The introduction of ‘notion of ‘cross section’ means that the patterns come from disparate organisms. The organisms, the behaving individuals, each exhibit some aspect of the behavior being studied, but at the same time manifest a great deal of other behaviors, behaviors that we would rightly call ‘noise’ or extraneous variability. This extraneously variability is part and parcel of the world of the subjects, whose ideas and behavior are being studied.


How then does one measure what is relevant, in the light of this cross-sectional variation from person to person? Experimentation allows the research to suppress the variability, so that eventually only the variable of interest emerges. The other variability is suppressed by careful controls, by picking the appropriate respondent, by ensuring that all test conditions match except where the variable must play a role. Experimenters can do that easily, at least in theory, although in practice it might be a totally different story.


Moving to Foods-Sensory Versus Hedonic


Anyone who observes shopping or eating knows almost immediately that we may taste things in a similar way, but some of us like certain flavors, whereas others hate the same flavors. The language of food and drink begins with the expression of hedonics, like and dislike, and only then proceeds to the description of that which is. One might feel that to get the ‘right answer’ it is more important to have a large base size when it comes to hedonics, but one can do as well with a smaller base size when it comes to sensory processes. That conjecture is certainly reasonable, and has eventuated in prescriptions such as claims tests for the NAD which require a base size of 300 people), and policy by some journals that papers dealing with hedonics should have at least 100 respondents [9].


When we deal with the issue of likes, the question of base size become extremely important, if not for science, then for policy. How do we establish the requisite base size for hedonics? What operational definitions do we use to define the minimal number of respondents? The question is deeper than might seem at the start. In commercial studies designed to show preference of one product versus another, one might say that one product is preferred to another at a statistically significant level when the preference ratio is 52/48 with 100 people. Yet the same level of statistical significance can be achieved with (50.3/49.7) by simply increasing the base size, albeit dramatically.


The focus on the base size, the number of respondents, becomes increasingly important when the measurement that we make leads to a decision with consequences, such as action steps. Such a situation occurs when we measure the degree of liking of a product, not so much for science, as for business. When we ‘know’ by experience that products with a low level of acceptance, below some cutoff, are losers in the market, and consequently end up wasting the resources and time of the company marketing them, one can quite sure that the company wants to know just how well the product scores. Not so much for the information content, which is nice, but rather to know whether the product is likely to succeed (good, will probably make money), or is likely to fail (bad, will probably drain money).

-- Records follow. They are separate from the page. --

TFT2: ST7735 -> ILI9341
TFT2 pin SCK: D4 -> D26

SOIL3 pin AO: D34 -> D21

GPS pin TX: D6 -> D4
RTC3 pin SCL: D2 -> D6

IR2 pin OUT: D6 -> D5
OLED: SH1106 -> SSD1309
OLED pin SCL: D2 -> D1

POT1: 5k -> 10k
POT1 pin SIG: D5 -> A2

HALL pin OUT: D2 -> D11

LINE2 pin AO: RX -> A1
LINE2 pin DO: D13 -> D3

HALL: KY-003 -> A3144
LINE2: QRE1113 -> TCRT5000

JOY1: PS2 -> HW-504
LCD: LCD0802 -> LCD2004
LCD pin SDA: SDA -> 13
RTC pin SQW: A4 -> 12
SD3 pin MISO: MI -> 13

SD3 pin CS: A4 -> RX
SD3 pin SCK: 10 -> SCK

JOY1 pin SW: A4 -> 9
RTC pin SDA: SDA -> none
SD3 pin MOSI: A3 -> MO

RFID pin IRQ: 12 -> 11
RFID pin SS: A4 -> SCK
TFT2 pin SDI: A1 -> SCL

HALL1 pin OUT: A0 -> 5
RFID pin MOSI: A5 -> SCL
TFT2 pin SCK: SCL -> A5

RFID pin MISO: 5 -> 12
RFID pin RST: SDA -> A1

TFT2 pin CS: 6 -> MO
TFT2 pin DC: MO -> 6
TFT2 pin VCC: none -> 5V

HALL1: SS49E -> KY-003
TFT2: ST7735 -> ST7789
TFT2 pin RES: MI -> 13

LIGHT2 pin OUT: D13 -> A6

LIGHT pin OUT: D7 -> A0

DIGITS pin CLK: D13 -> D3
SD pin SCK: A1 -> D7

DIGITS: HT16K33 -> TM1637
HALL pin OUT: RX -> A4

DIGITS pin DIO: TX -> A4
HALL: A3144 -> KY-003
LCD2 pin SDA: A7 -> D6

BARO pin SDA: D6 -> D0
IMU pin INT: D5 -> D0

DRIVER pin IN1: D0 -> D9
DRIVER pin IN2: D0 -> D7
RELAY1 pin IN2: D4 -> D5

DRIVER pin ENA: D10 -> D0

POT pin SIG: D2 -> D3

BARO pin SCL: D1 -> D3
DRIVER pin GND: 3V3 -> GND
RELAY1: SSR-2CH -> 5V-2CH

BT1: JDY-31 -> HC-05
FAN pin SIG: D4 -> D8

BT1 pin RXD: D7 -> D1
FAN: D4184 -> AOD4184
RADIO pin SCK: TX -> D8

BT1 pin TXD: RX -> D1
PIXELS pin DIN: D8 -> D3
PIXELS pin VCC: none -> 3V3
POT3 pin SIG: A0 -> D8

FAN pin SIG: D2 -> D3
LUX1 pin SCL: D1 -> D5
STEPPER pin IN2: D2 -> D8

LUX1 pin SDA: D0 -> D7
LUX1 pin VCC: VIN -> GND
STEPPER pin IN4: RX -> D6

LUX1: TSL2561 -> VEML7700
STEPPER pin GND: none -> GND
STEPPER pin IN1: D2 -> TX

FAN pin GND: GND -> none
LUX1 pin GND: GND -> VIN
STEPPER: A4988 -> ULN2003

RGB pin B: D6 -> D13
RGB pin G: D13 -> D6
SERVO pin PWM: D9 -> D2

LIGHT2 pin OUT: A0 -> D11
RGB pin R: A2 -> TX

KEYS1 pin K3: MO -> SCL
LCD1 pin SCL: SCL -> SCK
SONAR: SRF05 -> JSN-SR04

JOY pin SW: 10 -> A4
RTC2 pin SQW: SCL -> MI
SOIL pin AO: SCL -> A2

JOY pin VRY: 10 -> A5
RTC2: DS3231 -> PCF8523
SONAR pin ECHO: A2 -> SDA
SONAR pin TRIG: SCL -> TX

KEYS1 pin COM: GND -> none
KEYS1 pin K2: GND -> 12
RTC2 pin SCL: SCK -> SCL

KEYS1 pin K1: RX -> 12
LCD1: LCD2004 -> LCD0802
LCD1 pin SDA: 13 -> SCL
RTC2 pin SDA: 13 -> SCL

When the issue is economic or of similar import, base size is important. We want to measure acceptance with a great deal of certainty. We know that the error around the mean decreases with the square root of the base size. Go from 10 people to 40 people, a quadrupling of the base size, and the precision of the mean increases. There is just less variability in the means or averages when we repeat the study with different groups of 40 than different groups of 10. Increase the base size from 40 to 360, an increase of 9, and we further decrease the variability by a factor of 3, so we are even more precise.

The topic of base size in decision making has been addressed in the world of food research, not so much from the point of view of a scientific issue as from the point of view of a business issue, where the decisions have business consequences [10-12].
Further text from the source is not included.